Friday, April 26, 2024

Naira redesign responsible for drop in Nigeria’s Q1’23 GDP – FDC report

  • Predicts higher growth in second quarter

BY FESTUS OKOROMADU

Financial experts at Financial Derivatives Company Limited have blamed the unimpressive Gross Domestic Product reported in the first quarter of 2023 on the Naira redesign policy introduced by the Central Bank of Nigeria in the fourth quarter of 2022.

However, this view is contrary to what the National Bureau of Statistics claims to be responsible for the decline in the growth rate
The NBS had stated in its latest report that Nigeria’s GDP grew by 2.31 percent (year-on-year) in real terms in the first quarter of 2023, adding that the growth rate declined from 3.11 percent recorded in the first quarter of 2022, and 3.52 percent in the fourth quarter of 2022.
“The reduction in growth is attributed to the adverse effects of the cash crunch experienced during the quarter,” NBS stated in its report.

But, FDC, in its monthly publication said, “the slowdown in Q1’23 growth was mainly driven by the crippling effect of the naira redesign policy, which began in Q4’22.”

While acknowledging the fact that the first quarter of the year is usually characterized by a decline in business activities, the financial advisory firm expressed optimism that the 4.35 percent growth in the service industry during the first quarter is an indication that the economy can do better when the right policies are put in place.

Consequently, FDC has predicted that GDP growth in Q2’23 would be slightly higher than what was reported in Q1 due to an increase in cash in circulation of more than 100 percent between February and April.

“The increase in cash availability will support business activities and even consumer demand which would sustain the country’s PMI in the expansion territory in the coming month,” it said.

It expressed worry that the continuous rise in the MPR would keep borrowing costs high, stifling business expansion plans and possibly output levels.

“The main sectors affected by the naira cash scarcity were the real sectors due to the fact that most trade and even agricultural activities in these sectors are informal and rely heavily on cash”

While on the demand side, rabid inflation will keep eroding consumer disposable income, and tapering aggregate demand.

Meanwhile, the NBS report revealed that the GDP performance in the first quarter of 2023 was driven mainly by the Services sector, which recorded a growth of 4.35 percent and contributed 57.29 percent to the aggregate GDP. The agriculture sector grew by -0.90 percent, lower than the growth of 3.16 percent recorded in the first quarter of 2022.

Although the growth of the industry sector improved to 0.31 percent relative to – 6.81 percent recorded in the first quarter of 2022, agriculture, and the industry sectors contributed less to the aggregate GDP in the quarter under review compared to the first quarter of 2022.

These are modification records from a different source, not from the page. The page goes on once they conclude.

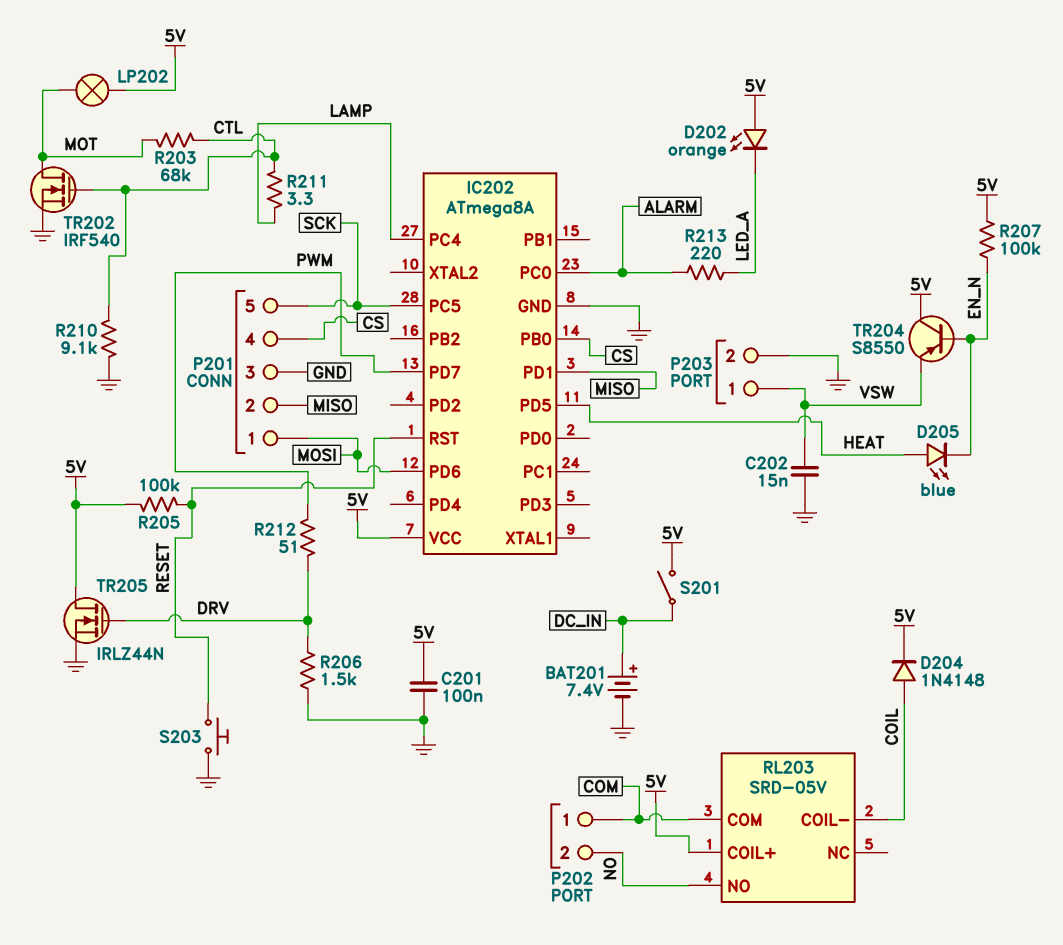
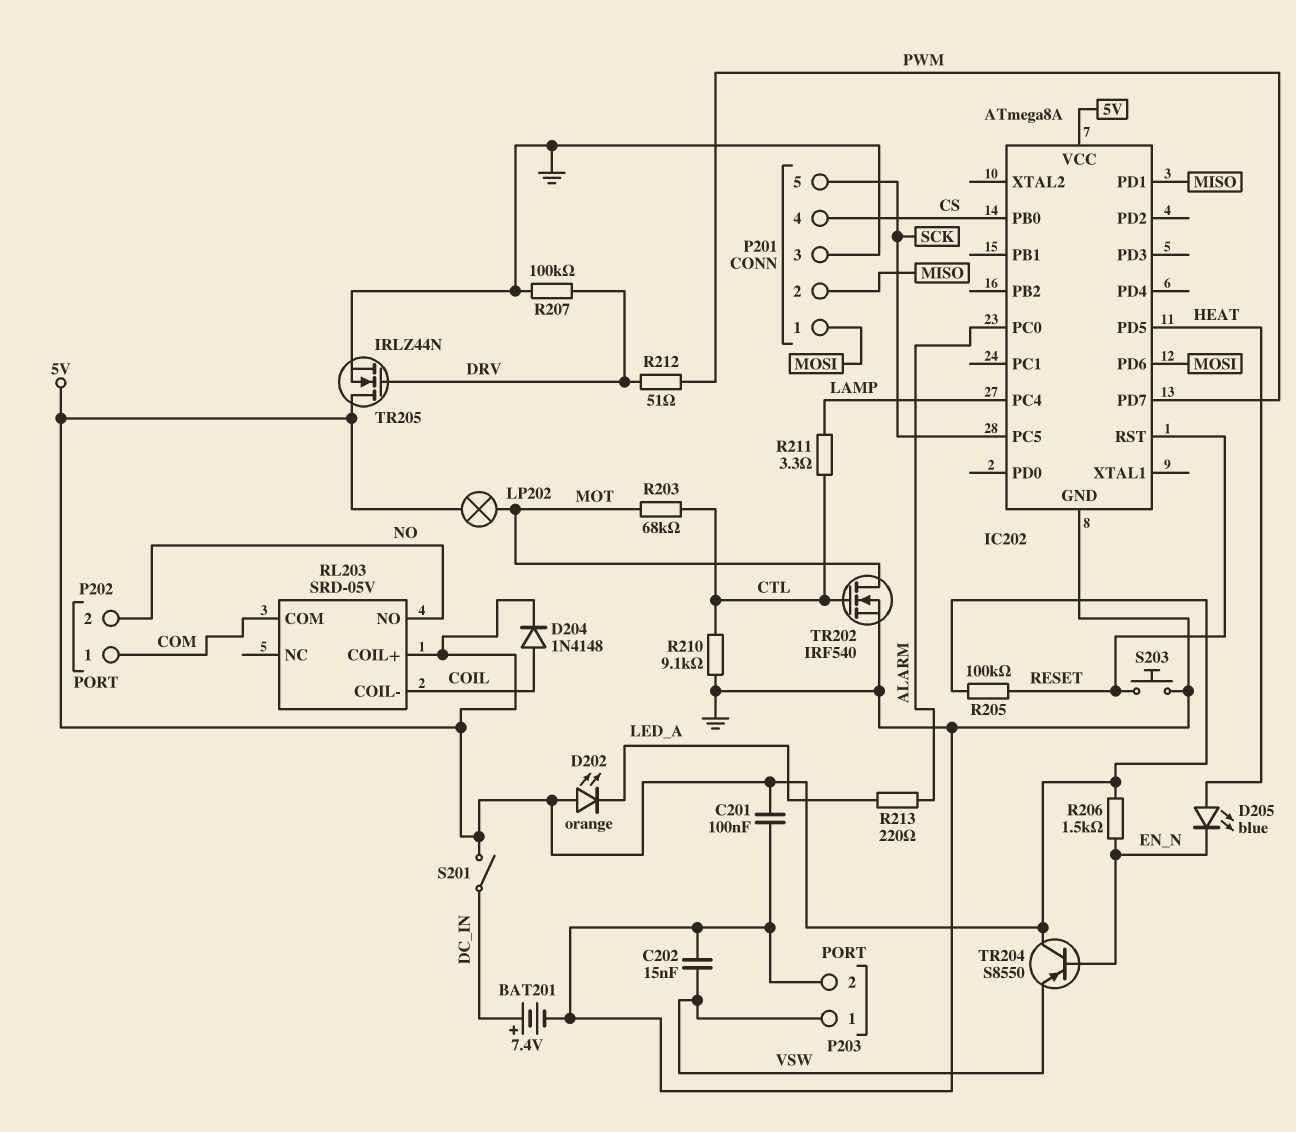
R206: 1.5k (DRV, GND) -> 1.5k (5V, EN_N)
R207: 100k (5V, EN_N) -> 100k (DRV, GND)

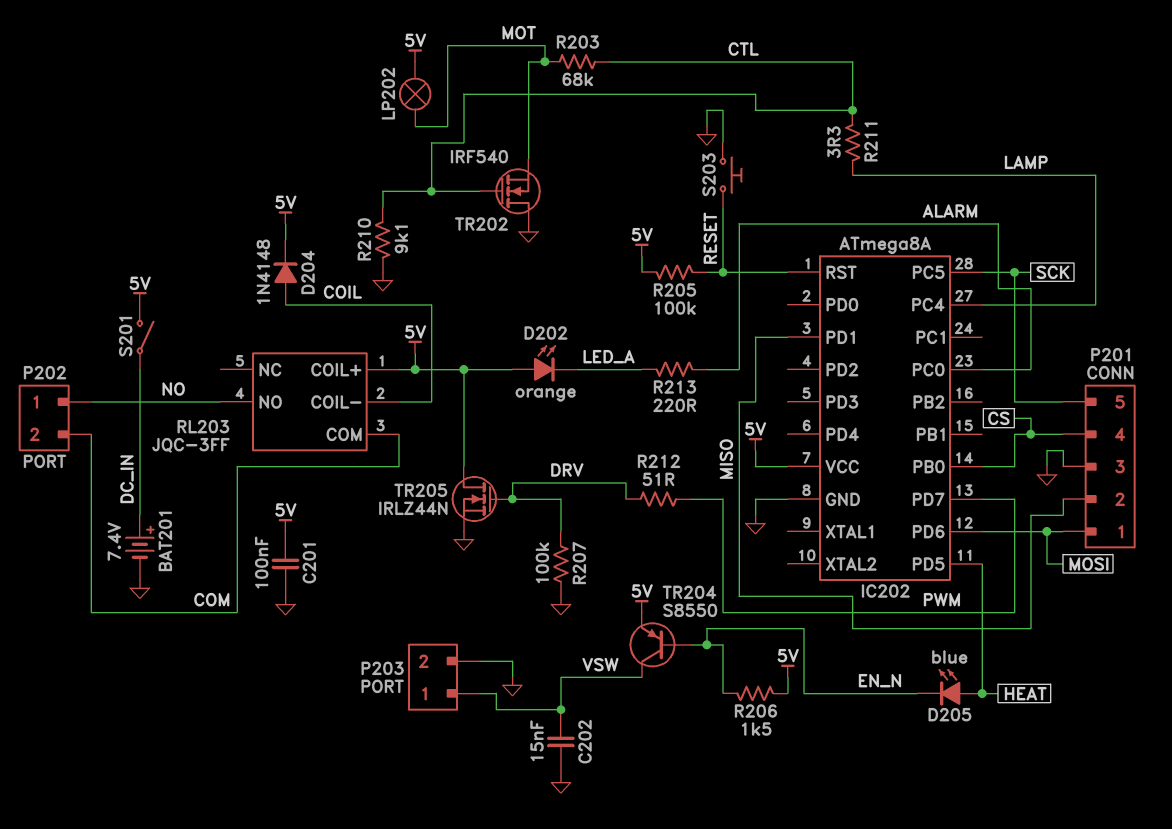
P202 pin 1: COM -> NO
P202 pin 2: NO -> COM
RL203: SRD-05V -> JQC-3FF
TR202: NMOS IRF540 (G CTL, D MOT, S GND) -> NMOS IRF540 (G CTL, D GND, S MOT)
TR204: PNP S8550 (B EN_N, C 5V, E VSW) -> PNP S8550 (B EN_N, C VSW, E 5V)

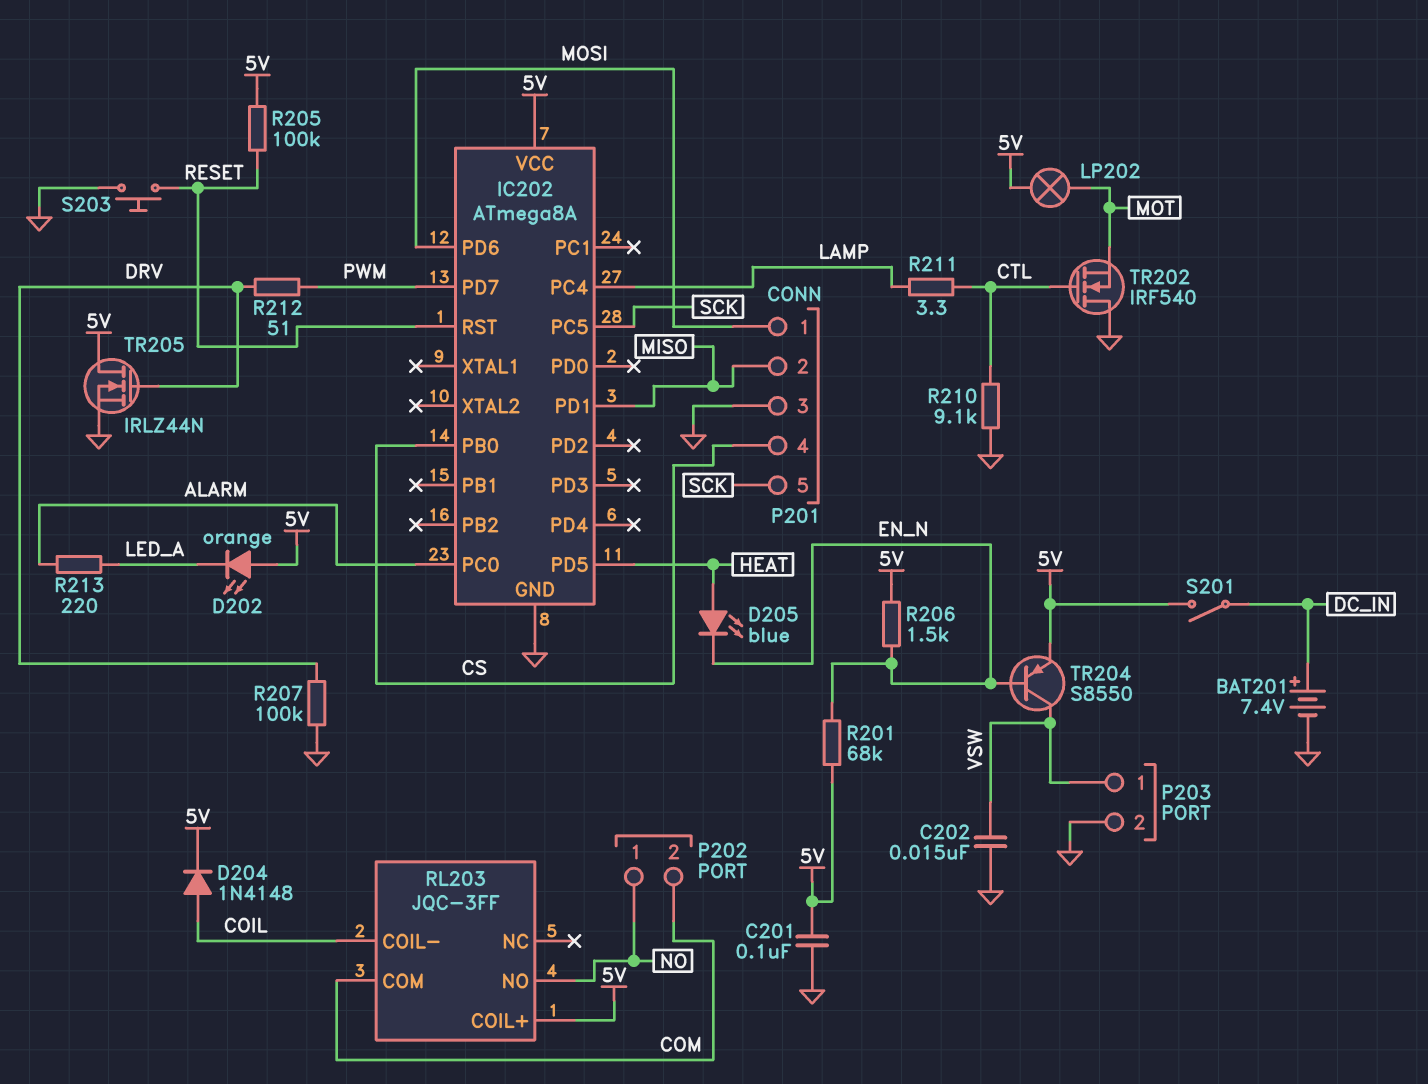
R201: none -> 68k (5V, EN_N)
R203: 68k (CTL, MOT) -> none

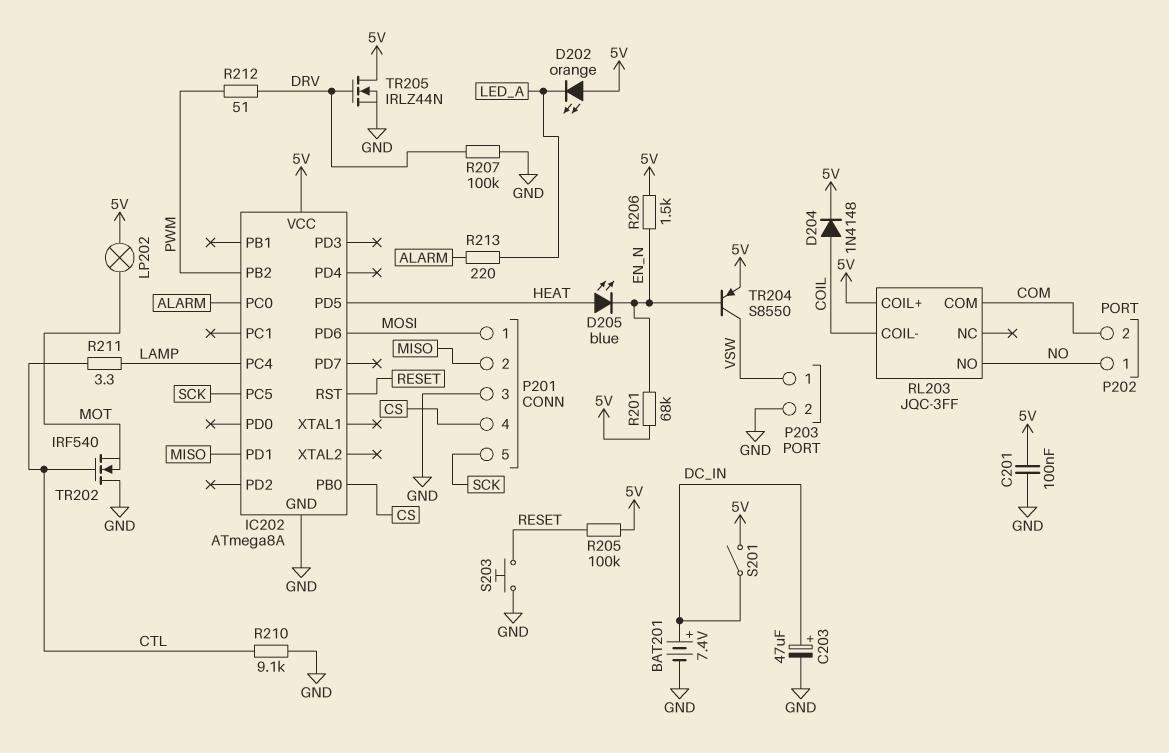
C202: 15nF (GND, VSW) -> none
C203: none -> 47uF (plus DC_IN, minus GND)
IC202 pin PB2: none -> PWM
IC202 pin PD7: PWM -> none

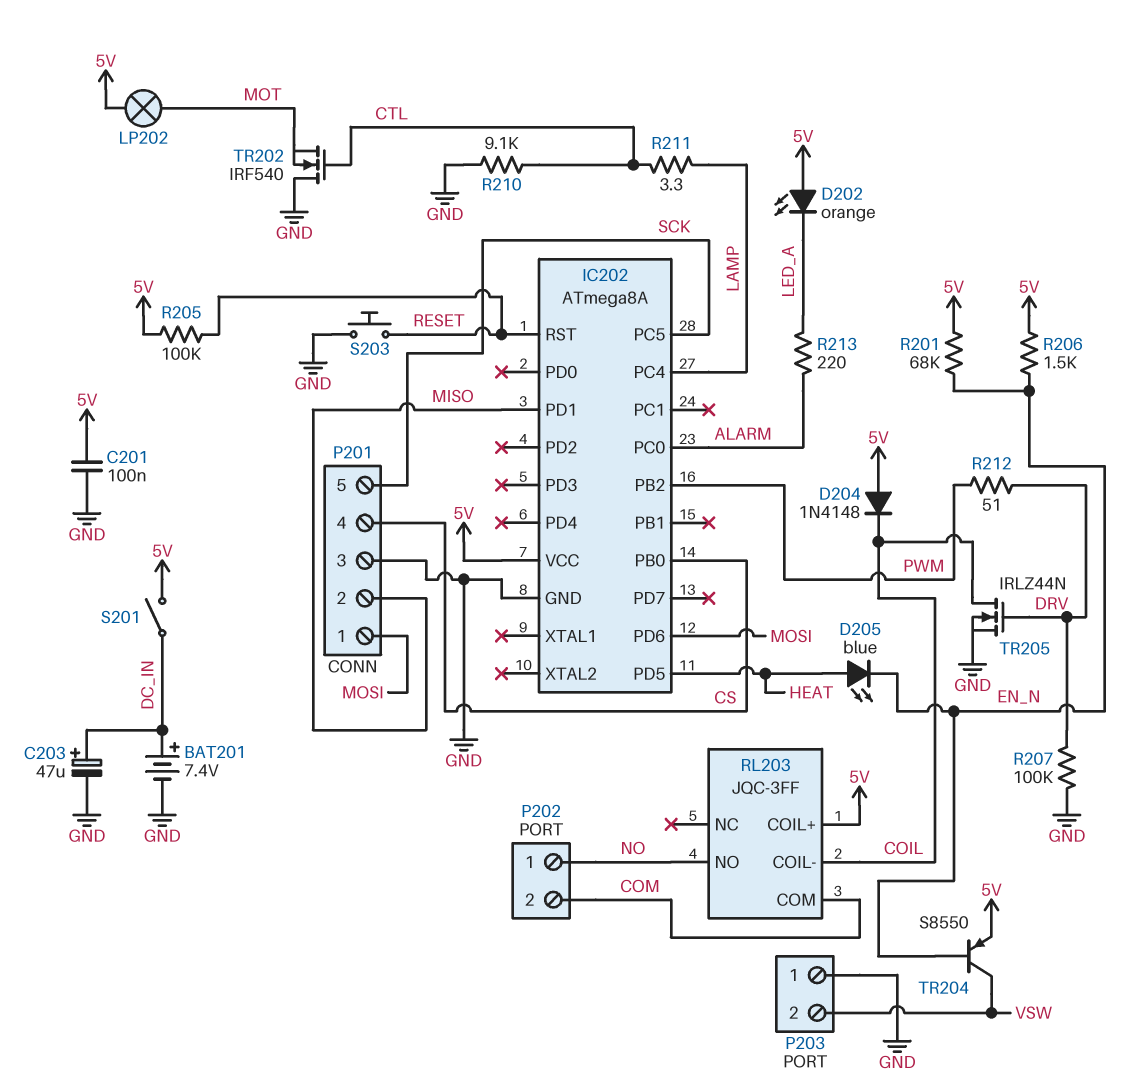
D204: diode 1N4148 (A COIL, K 5V) -> diode 1N4148 (A 5V, K COIL)
P203 pin 1: VSW -> GND
P203 pin 2: GND -> VSW
TR205: NMOS IRLZ44N (G DRV, D 5V, S GND) -> NMOS IRLZ44N (G DRV, D COIL, S GND)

Reviewing the NBS report, FDC said, “In line with analysts’ expectations, Nigeria’s Q1’23 GDP fell to 2.31 percent from 3.52 percent in Q4’22. The non-oil sector, which had steadily grown since the third quarter of 2022, experienced its first slowdown to 2.77 percent in Q1’23 from 3.30 percent in the previous quarter. Meanwhile, the oil sector contracted by 4.21 percent, an improvement from the -13.38 percent growth recorded in the last quarter of 2022. The higher growth level in the oil sector was attributed to the increase in the country’s average domestic oil production, which rose to 1.51 million barrels per day (mbpd) from 1.34 mbpd in Q4’22, owing to the government’s increased efforts to curb oil theft and vandalism.

“Of the 46 activities tracked by the NBS, only 12 sectors expanded during the review period, compared to the 17 sectors recorded in Q4’22 and the 25 sectors in Q1’22. Some of these sectors include financial institutions (24.96%), telecommunication (11.71%), road transport (8.02%), and air transport (19.45%).

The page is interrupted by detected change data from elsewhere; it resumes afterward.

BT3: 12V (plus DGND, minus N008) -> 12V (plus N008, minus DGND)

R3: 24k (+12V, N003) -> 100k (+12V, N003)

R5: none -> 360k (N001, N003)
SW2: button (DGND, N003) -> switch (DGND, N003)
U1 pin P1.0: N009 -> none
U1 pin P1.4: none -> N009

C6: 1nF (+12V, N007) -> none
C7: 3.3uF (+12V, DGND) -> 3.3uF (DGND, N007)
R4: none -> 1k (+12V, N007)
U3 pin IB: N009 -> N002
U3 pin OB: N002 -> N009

“On the other hand, the contracting and slowing sectors accounted for 73.91 percent of total business activities in Q1’23 and were mostly those affected by the naira cash scarcity which hindered their ability to hire more employees. Some of which include crop production (1.93%), livestock (-30.57%), rail transport (-49.08%), and insurance (-8.01%). Notably, the agriculture sector contracted for the first time in the last ten years by 0.9 percent from 2.05 percent in Q4 ’22 with the manufacturing and trade sectors slowing to 1.61 percent and 1.31 percent respectively.

“The main sectors affected by the naira cash scarcity were the real sectors due to the fact that most trade and even agricultural activities in these sectors are informal and rely heavily on cash. These sectors jointly employ about 60 percent of the country’s workforce and the contraction in their activities was able to drag down GDP growth. Although traders in these sectors began using e-payment systems in the latter stages of the cash crisis, it was still insufficient to increase the PMI above the 50-points expansion benchmark (42.3 points) in March.”